Design/methodology/approach
The authors reflect on the meaning of recovery and how it was negotiated and constructed by the relation established between students and academics, by analysing the visual- and text-based materials they produced and the discussions provoked by these materials using symmetric ethnology and content analysis.
Findings
The main finding is that students tended to reflect on the real, particularly the social, by creating copies and replicas; the authors, as academics, engaged with this practice with ambivalence. The article concludes that this as an attempt to manage what is felt to be unmanageable, echoing what some authors consider to be a contemporary practice of social justification (Boltanski and Thévenot, 1991) and others consider to be a well-established cultural practice (Taussig, 1993).

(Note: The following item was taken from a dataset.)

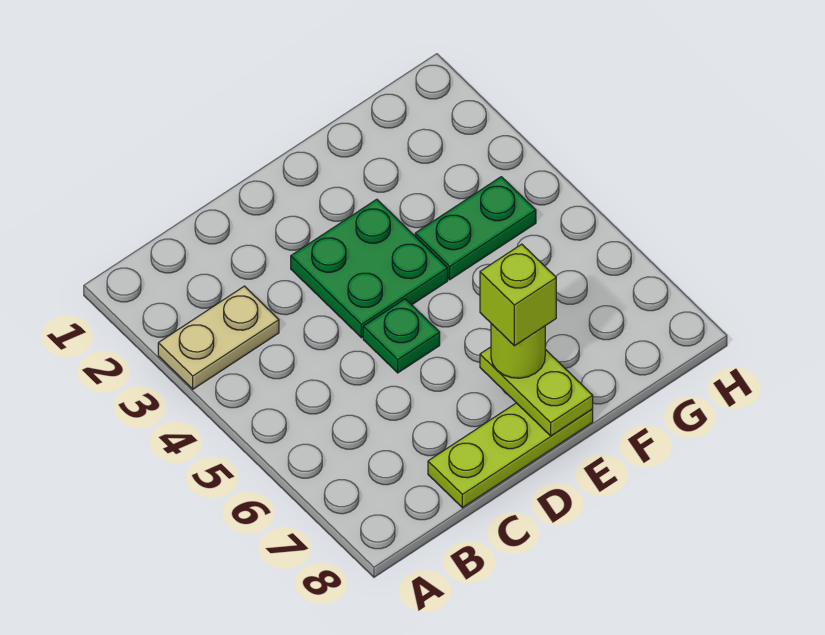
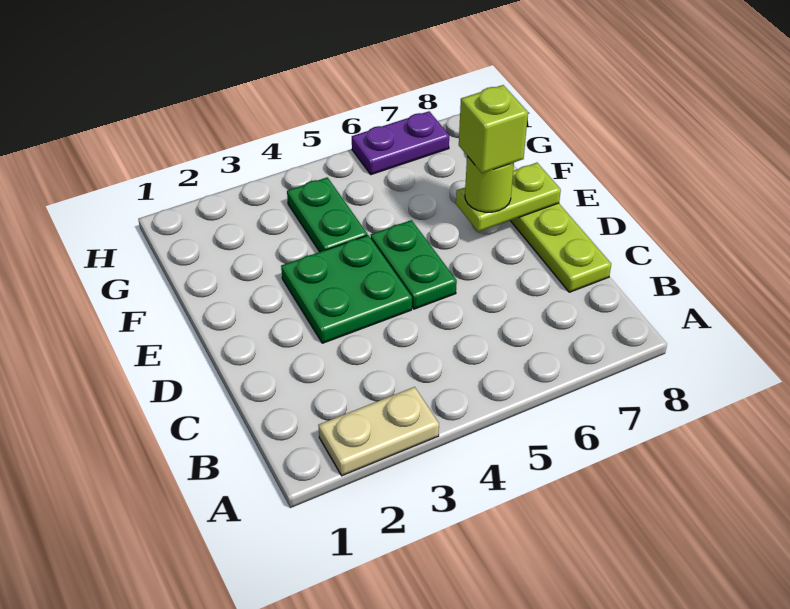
tan plate A3:B3 level 1 -> tan plate A2:A3 level 1
green plate D5 level 1 -> green plate D5:E5 level 1
none -> purple plate H6:H7 level 1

Research limitations/implications
The paper contributes to a better understanding of how relatedness and reflexive inquiry become essential for when teaching and that is linked with academics being able to be openly related with students and their situation; to a better understanding of recovery and how it can be co-constructed by academics and students through a share narrative; to a methodology for the analysis of text and images, and its appropriateness for the study of ways in which imagination of the future may be co-constructed; and to an understanding of mimetic objects, replicas and copies.
Practical implications
The paper suggests that this approach could have practical implications when applying co-inquiry approaches of learning, the understanding of institutional and academic meaning of replication and relatedness in academic context of economic crisis.
Originality/value
The authors conclude that academic relatedness and students–tutors engagement is constructed differently when re-considering replication as a way of learning. Preference for copying and pasting found texts and images, rather than creating, served as a way of managing the unknown and of constructing recovery through a process of “mimeting” (Campbell, 2005).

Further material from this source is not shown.